Powerball Instant Millionaire was a lottery game show for states with the Powerball jackpot.

Contents

  • 1 Format
    • 1.1 Crazy Eights
    • 1.2 High Rollers
    • 1.3 Wild Card Selection
      • 1.3.1 Quick Pick
      • 1.3.2 Quick Draw
    • 1.4 One for the Money
    • 1.5 Bonus Round: Instant Millionaire
  • 2 Studio
  • 3 Rating
  • 4 Related Show
  • 5 Similar Shows

Format [ edit | edit source ]

13 lottery winners come to the show in the hopes of winning $1,000,000. Six of them were selected to play the first two games (three per game) and the winners of those first two games plus one wild card entry compete in the third and final game for the right to become an instant millionaire.

On each of the first two games, each player began with $1,000 and took turns selecting numbers off a computerized game board.

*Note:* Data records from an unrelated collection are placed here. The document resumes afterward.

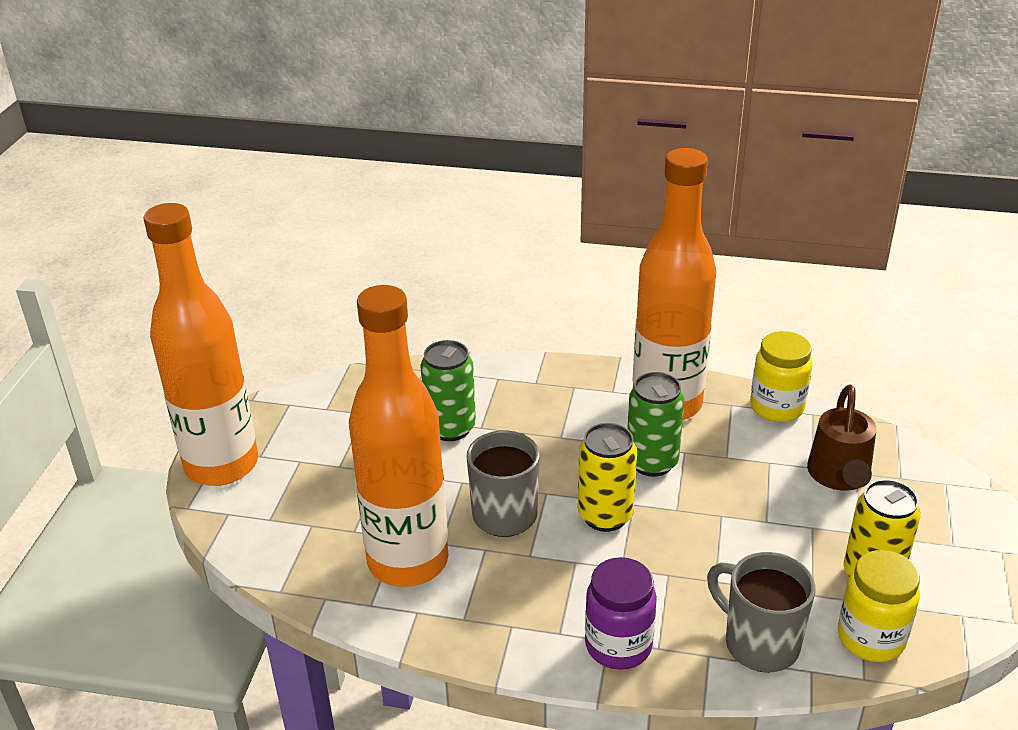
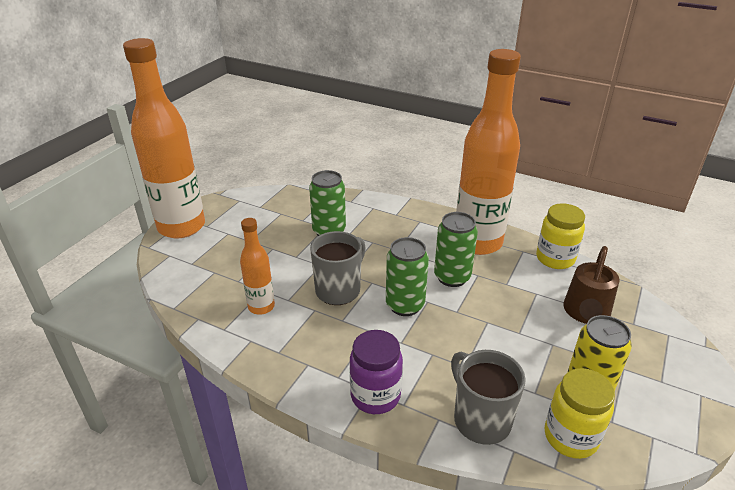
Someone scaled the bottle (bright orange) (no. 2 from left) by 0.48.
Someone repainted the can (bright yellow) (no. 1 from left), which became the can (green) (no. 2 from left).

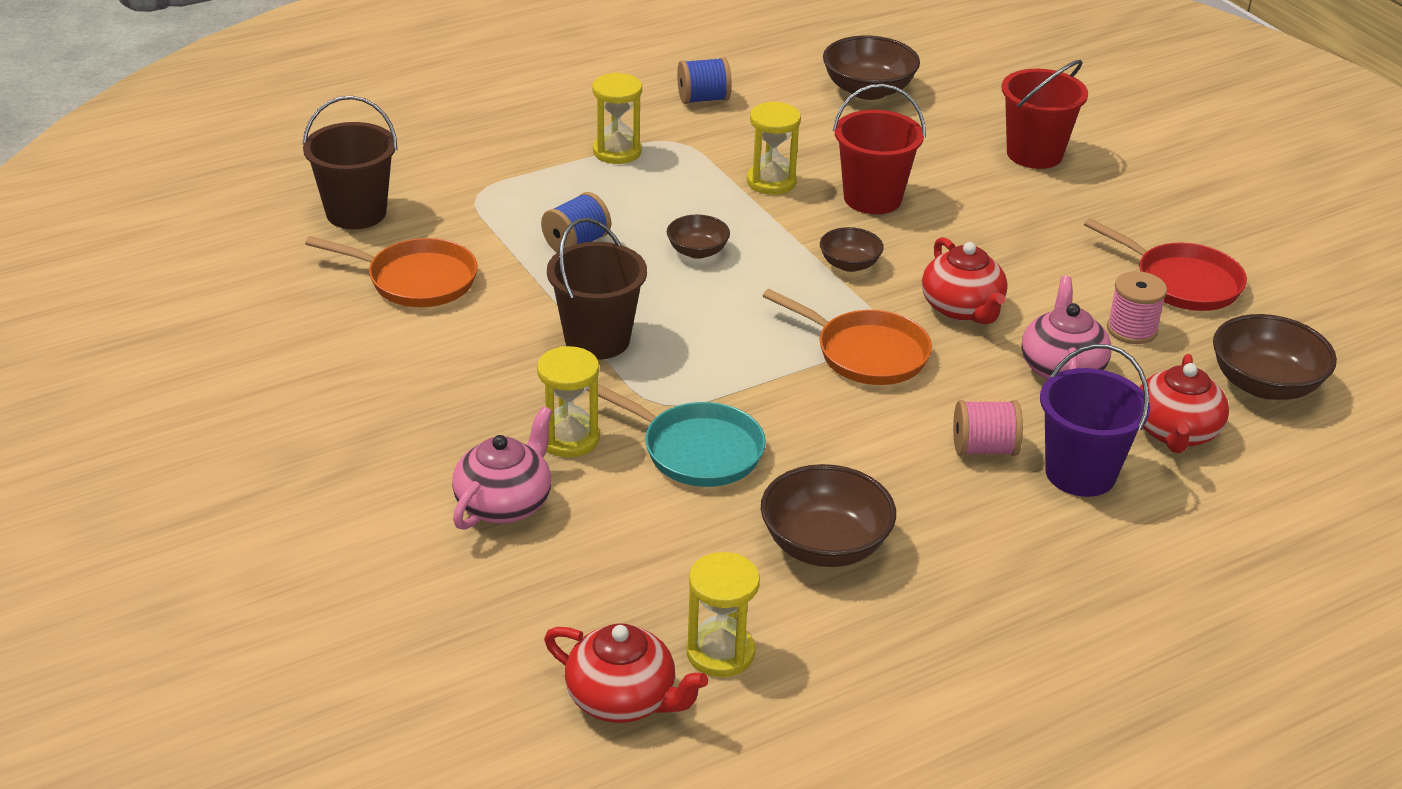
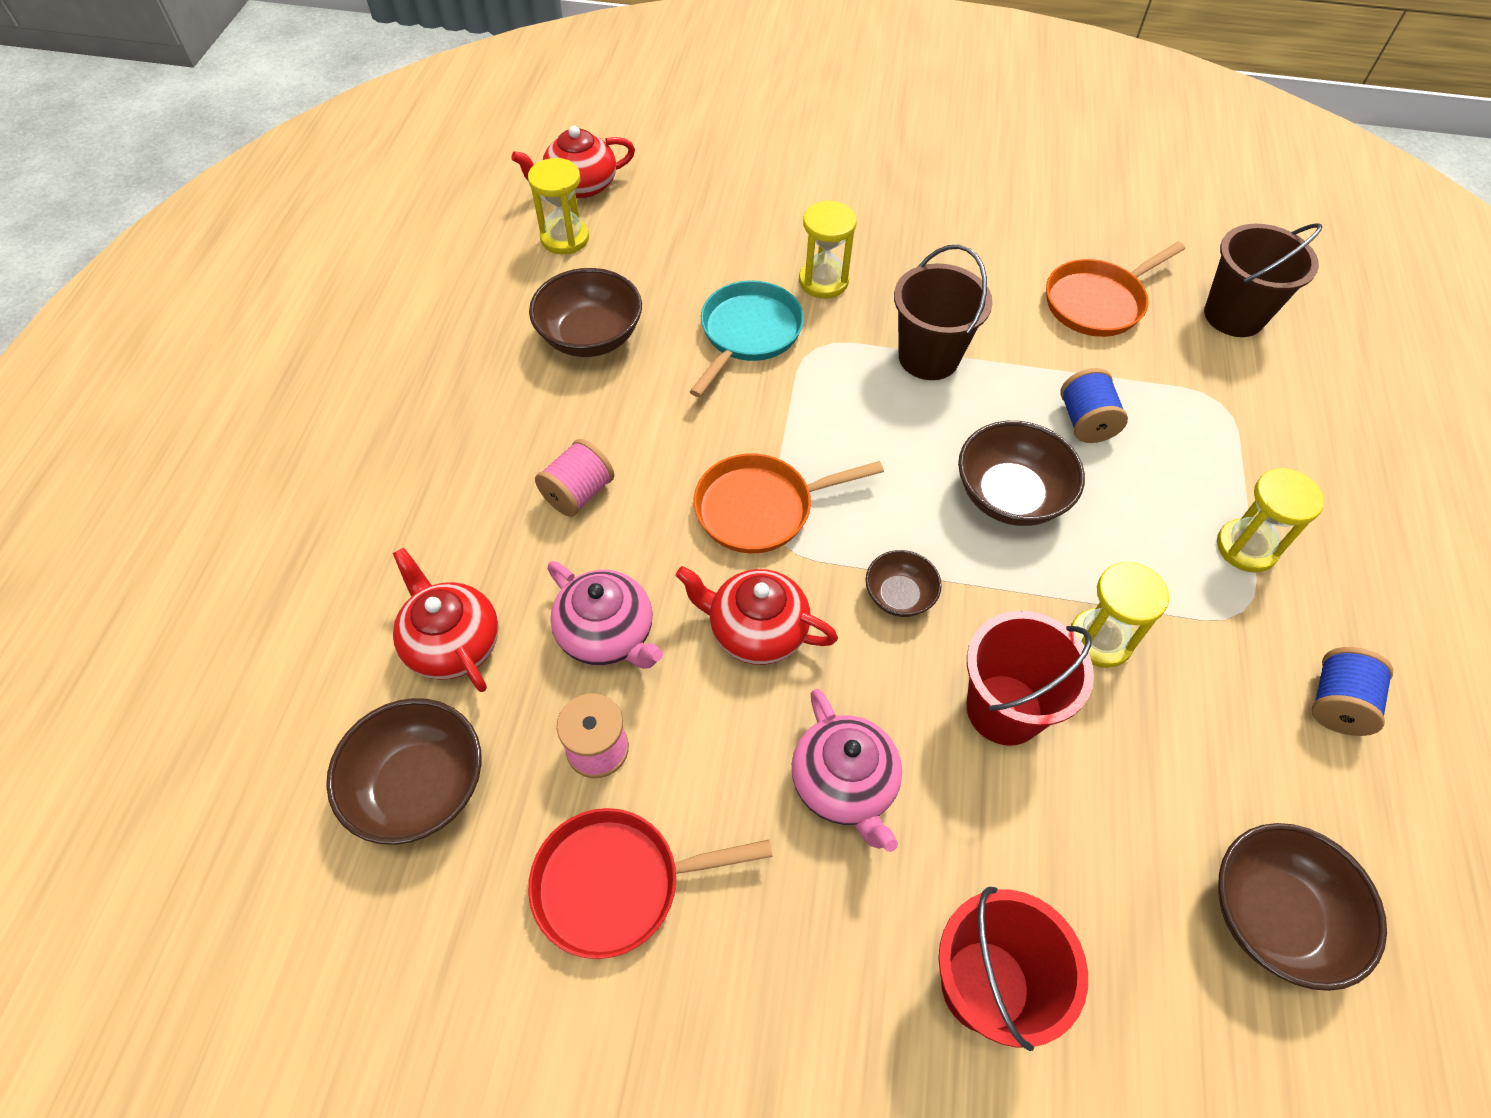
Someone rotated the pan (turquoise) by 135 degrees clockwise.
Someone carried the tea pot (rosy) (no. 1 from left in the first image).
Someone scaled the bowl (russet) (no. 1 from left in the first image) by 1.74.
Someone took away the bucket (purple).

Each correct number choice added $100 to a player’s score and the option of playing or passing while each incorrect number choice incurred a strike. Three strikes and a player was out. All players kept what they won.

Crazy Eights [ edit | edit source ]

A money line began at $4,444 and eighteen random cards were dealt. The object was to select a card (numbered 1-18) that raised one of the four suits (clubs, spades, diamonds, or hearts). Whenever an 8 was selected, the suit would be locked off and could never come down. The last player left in the game or the player who found the last “8” won the game and the amount in the money line up to $8,888.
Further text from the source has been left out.